Notes of a Programmer: Tensorflow

Showing posts with label Tensorflow. Show all posts

Wednesday, September 20, 2023

Setting up Conda Virtual Environment for Tensorflow

These steps are for create a Python virtual environment for running Tensorflow on GPU. The steps work on Fedora Linux 38 and Ubuntu 22.04 LTS:

To install miniconda, we can do as a regular user:


curl -s "https://repo.anaconda.com/miniconda/Miniconda3-latest-Linux-x86_64.sh" | bash

Following that, we create a conda virtual environment for Python.

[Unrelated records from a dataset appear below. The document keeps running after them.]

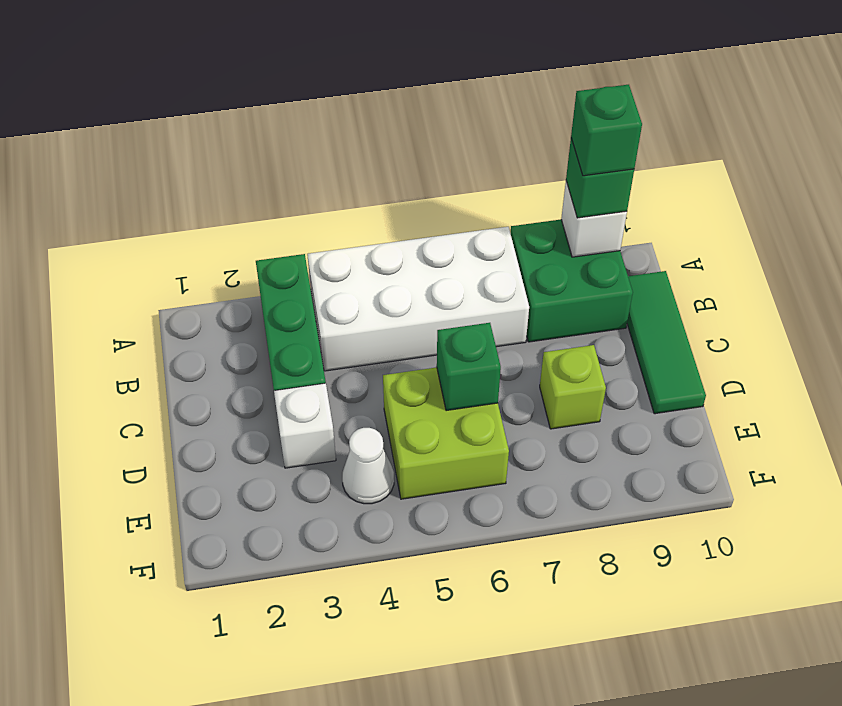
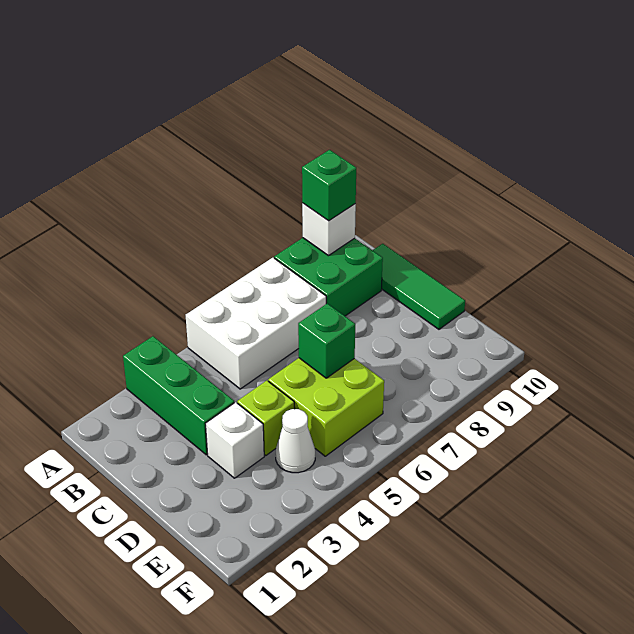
white brick A4:B7 level 1 -> white brick A5:B7 level 1
green brick A9 level 4 -> none
lime brick D8 level 1 -> lime brick D4 level 1

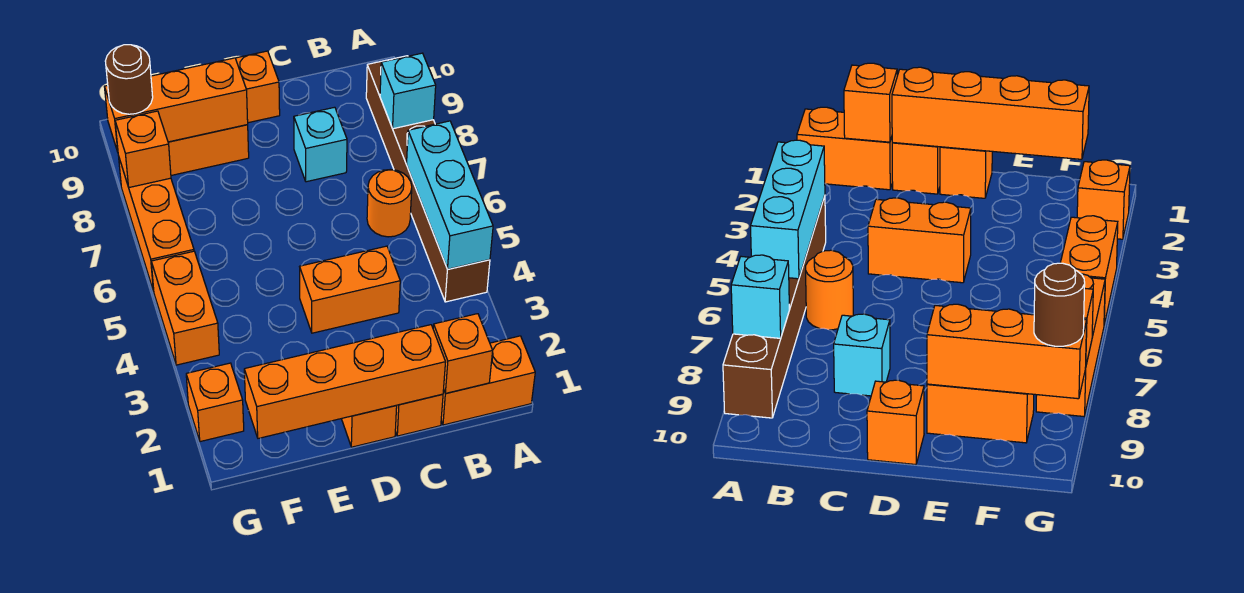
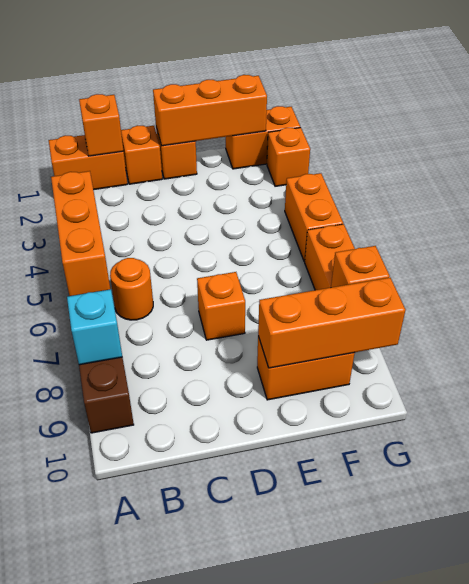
cyan brick A4:A6 level 2 -> orange brick A4:A6 level 2
orange brick C1:F1 level 2 -> orange brick D1:F1 level 2
orange brick C4:D4 level 1 -> orange brick F1:G1 level 1
cyan brick C8 level 1 -> none
orange brick D10 level 1 -> orange brick D7 level 1
brown round brick G9 level 3 -> none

# create conda virtual environment
conda create -n tf213 python=3.11 pip

# activate the environment in order to install packages and libraries
conda activate tf213

#
# the following are from Tensorflow pip installation guide
#
# install CUDA Toolkit 
conda install -c conda-forge cudatoolkit=11.8.0

# install python packages
pip install nvidia-cudnn-cu11==8.6.0.163 tensorflow==2.13.*

#
# setting up library and tool search paths
# scripts in activate.d shall be run when the environment
# is being activated
#
mkdir -p $CONDA_PREFIX/etc/conda/activate.d
# get CUDNN_PATH
echo 'CUDNN_PATH=$(dirname $(python -c "import nvidia.cudnn;print(nvidia.cudnn.__file__)"))' >> $CONDA_PREFIX/etc/conda/activate.d/env_vars.sh
# set LD_LIBRARY_PATH
echo 'export LD_LIBRARY_PATH=$CUDNN_PATH/lib:$CONDA_PREFIX/lib/:$LD_LIBRARY_PATH' >> $CONDA_PREFIX/etc/conda/activate.d/env_vars.sh
# set XLA_FLAGS (for some systems, without this, it will lead to a 'libdevice not found at ./libdevice.10.bc' error
echo 'export XLA_FLAGS=--xla_gpu_cuda_data_dir=$CONDA_PREFIX' >> $CONDA_PREFIX/etc/conda/activate.d/env_vars.sh

To test it, we can run


source $CONDA_PREFIX/etc/conda/activate.d/env_vars.sh
python3 -c "import tensorflow as tf; print(tf.config.list_physical_devices('GPU'))"

Enjoy!

Sunday, March 26, 2023

Installing GPU Driver for PyTorch and Tensorflow

To use GPU for PyTorch and Tensorflow, a method I grow fond of is to install GPU driver from RPM fusion, in particular, on Debian or Fedora systems where only free packages are included in their repositories. Via this method, we only install the driver from RPM fusion, and use Python virtual environment to bring in CUDA libraries.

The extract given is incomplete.